How a group of international scholars brought new awareness to the issues they face
When Milad Mohebali began thinking about an academic career, there were few other international students in his graduate program in higher education.
His path from degree to a faculty position seemed more complicated than that of his American classmates, who didn’t have to deal with the intricacies of visa sponsorship or Optional Practical Training. The issues facing foreign-born academics can often be little understood by their colleagues.
Mohebali, who is from Iran and is now a doctoral candidate at the University of Iowa, began to talk with two early-career professors from overseas. Eventually, the trio organized a workshop for foreign-born faculty members and graduate students, under the auspices of the Association for the Study of Higher Education.
“We needed to create a space where people could come together and share,” said Jeongeun Kim, an associate professor of higher and postsecondary education at Arizona State University and another of the workshop’s founders. “We had to demystify how the process works.”
The two-day international-scholars workshop, now in its fourth year, covers issues like immigration and legal status, networking, and the academic-job market both in and outside the United States. (Zarrina Talan Azizova, an assistant professor of higher education at the University of North Dakota, is the third co-founder.)
For international academics, legal issues can be especially pressing. Graduates have only a small window to move from their student visas to full-time work. As a result, international students who hope to start academic careers in the United States find themselves navigating parallel tracks: They have to stand out in the crowded academic-job market, while also dealing with the immigration process. Missing or delayed paperwork can jeopardize their legal status.
In departments with few foreign-born hires, search-committee chairs may have little experience with how to secure a work visa. It can be up to the applicant to figure out the process or to serve as the middle man between the hiring department and the international-scholars office, Mohebali said.
Legal issues can also arise when foreign-born professors move to another institution or from a temporary work visa to permanent residency. The organizers have invited immigration scholars and other visa experts to speak during the sessions.

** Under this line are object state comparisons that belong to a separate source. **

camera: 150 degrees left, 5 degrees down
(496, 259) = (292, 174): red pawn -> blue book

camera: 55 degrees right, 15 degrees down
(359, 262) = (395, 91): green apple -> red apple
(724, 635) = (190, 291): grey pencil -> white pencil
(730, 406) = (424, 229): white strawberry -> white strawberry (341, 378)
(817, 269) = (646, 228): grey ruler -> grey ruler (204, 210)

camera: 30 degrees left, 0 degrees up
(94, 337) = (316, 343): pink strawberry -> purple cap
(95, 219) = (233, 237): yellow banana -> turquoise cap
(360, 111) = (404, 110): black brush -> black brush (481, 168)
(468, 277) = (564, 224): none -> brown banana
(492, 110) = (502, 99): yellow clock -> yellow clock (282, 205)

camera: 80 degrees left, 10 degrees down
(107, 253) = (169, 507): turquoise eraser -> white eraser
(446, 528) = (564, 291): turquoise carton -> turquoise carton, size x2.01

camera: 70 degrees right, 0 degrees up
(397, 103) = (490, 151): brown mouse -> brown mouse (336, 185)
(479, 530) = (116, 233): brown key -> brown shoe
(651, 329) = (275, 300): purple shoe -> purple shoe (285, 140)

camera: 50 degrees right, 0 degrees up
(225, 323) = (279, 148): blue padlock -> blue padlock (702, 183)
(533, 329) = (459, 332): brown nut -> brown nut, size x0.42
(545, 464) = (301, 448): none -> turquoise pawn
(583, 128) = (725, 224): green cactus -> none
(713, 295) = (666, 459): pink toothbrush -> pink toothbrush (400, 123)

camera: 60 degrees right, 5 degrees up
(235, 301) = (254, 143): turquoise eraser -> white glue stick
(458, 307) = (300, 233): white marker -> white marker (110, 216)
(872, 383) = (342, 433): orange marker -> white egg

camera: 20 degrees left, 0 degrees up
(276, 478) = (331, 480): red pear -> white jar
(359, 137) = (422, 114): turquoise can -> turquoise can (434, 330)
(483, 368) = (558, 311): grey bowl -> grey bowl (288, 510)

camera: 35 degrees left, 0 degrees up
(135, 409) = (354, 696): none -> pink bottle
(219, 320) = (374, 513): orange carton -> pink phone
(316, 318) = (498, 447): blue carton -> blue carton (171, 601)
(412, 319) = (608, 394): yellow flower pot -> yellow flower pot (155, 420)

The workshops provide a forum for foreign-born academics to talk about a broader range of challenges. For example, they can often be pigeonholed, Kim said: Other academics may assume they want to study the comparative aspects of a field because they are from overseas or that their knowledge of issues in the United States is limited because they didn’t grow up here. Some graduate students fear if they choose a specialty that’s not domestically focused they could hurt their chances of getting a job in the United States.
Faculty members who are not native English speakers can be criticized by students and others for their accent, said Katie K. Koo, an assistant professor of counseling and human-development services at the University of Georgia, who has taken over as the workshop’s organizer. And they may find academic politics confusing. “For foreign-born faculty, it’s not always easy to read the political atmosphere,” she said.
As part of the next workshop, she hopes to pair younger scholars and graduate students with mentors.
But Koo, who is also Korean, said the issues facing international scholars don’t end when they leave campus. As a mother of two, she had no family members she could turn to for support when juggling career demands and her children’s needs.
Foreign-born faculty members may also feel stress related to the xenophobia and discrimination brought on by the pandemic and the political environment, said Koo, who has studied the mental-health strains of recent events on international students. Yet they can often be left out of campus conversations about diversity, equity, and inclusion, she said. “As international scholars, we are not visible. We are not loud.”
To raise awareness, the organizers have opened the workshops to department chairs and other faculty members who work with international students and scholars. “There are people who are trying to better understand and to empathize,” Kim said. “We have challenges but a lot of allies, too.”